En su motivación el informe que presentó la comisión que estudió el proyecto consideró que Fernando Antonio Arturo de Meriño y Ramírez nació el 9 de enero de 1833, en el paraje Antoncí, del municipio Yamasá en el seno de una arraigada familia con impronta social.
Su infancia y su juventud se desarrollaron en el poblado de San Carlos; ingresó al seminario conciliar en 1848, y fue ordenado sacerdote el 24 de abril de 1856.
Cantó su primera misa el 3 de mayo del citado año y desde allí prestó servicios en las parroquias de Neiba, Barahona, El Seibo y San Cristóbal.
Desde el púlpito y su vida social. fue un crítico del régimen de Santana y un opositor a la anexión a España.
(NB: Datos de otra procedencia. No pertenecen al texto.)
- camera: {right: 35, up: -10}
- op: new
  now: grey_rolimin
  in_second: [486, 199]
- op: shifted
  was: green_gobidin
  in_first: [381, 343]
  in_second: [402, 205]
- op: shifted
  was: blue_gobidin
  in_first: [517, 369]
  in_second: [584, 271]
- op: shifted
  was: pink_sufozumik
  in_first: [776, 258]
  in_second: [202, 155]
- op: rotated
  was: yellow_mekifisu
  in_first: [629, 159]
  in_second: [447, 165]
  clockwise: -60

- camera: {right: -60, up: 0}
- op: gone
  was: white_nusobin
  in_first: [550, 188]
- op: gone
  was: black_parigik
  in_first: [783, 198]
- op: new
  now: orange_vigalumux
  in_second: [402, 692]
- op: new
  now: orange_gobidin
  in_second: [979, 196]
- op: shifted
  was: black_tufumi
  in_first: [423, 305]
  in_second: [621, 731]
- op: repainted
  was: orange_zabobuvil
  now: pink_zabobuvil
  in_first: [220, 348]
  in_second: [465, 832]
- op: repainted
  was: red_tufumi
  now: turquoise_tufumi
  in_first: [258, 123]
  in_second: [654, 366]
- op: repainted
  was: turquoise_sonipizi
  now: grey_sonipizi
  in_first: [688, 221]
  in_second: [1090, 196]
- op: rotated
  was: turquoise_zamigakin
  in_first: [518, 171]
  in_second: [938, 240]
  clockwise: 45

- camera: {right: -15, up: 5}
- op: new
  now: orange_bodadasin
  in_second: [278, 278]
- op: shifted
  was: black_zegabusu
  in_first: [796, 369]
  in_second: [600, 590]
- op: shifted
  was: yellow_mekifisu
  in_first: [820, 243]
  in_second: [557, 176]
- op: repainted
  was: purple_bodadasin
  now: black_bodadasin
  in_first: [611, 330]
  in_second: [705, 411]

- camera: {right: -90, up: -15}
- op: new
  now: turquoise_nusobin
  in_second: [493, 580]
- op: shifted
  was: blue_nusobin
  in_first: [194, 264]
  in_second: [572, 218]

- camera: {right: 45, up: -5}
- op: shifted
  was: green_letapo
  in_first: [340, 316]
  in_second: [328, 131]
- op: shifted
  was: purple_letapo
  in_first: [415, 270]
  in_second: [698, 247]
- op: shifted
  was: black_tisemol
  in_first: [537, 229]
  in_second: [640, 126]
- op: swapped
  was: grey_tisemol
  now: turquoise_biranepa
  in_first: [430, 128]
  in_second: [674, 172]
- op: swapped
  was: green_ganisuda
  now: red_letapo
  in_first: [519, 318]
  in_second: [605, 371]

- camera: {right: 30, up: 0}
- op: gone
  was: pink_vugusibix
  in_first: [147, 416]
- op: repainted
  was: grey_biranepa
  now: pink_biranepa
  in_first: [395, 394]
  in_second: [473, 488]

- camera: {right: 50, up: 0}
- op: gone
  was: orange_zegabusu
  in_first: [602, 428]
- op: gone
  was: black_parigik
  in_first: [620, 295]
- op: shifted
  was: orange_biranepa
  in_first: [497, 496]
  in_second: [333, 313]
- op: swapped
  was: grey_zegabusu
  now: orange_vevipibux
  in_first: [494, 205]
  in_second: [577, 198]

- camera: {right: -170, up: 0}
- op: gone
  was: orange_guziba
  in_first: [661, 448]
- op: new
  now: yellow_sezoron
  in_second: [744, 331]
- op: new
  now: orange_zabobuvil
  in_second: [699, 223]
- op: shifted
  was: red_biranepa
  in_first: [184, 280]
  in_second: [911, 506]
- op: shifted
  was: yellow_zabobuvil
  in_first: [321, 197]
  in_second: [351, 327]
Su arraigado patriotismo le valió el reconocimiento de la sociedad dominicana; desde muy joven comenzó a descollar en elevadas posiciones dentro de la iglesia, por lo que en 1958 estuvo al frente de la Catedral y del Seminario de la ciudad de Santo Domingo y el 25 de febrero de 1859, a los 26 años de edad. fue designado delegado apostólico, posición posteriormente ratificada por el Papa Pío IX.
Señala que desde muy joven también comenzó a incursionar en la vida política de la nación, por loque en 1857 participó como diputado en el Congreso Constituyente y en 1865 fue designado presidente de la Asamblea Constituyente.
El 1 de septiembre de 1880 fue escogido presidente de la República, cargo que ejerció con pulcritud y responsabilidad, y en sus dos años de gobierno, logró impulsar la economía y la educación.
Murió en Santo Domingo, el 20 de agosto de 1906, a los 73 años;
Fue uno de los dominicanos que más se distinguieron y que mayor prestigio alcanzaron durante la segunda mitad del siglo XIX.
Además de desempeñar los más altos cargos de la nación, adquirió fama de brillantísimo orador, destacando en sus discursos patrióticos y en favor del reconocimiento público de los héroes nacionales.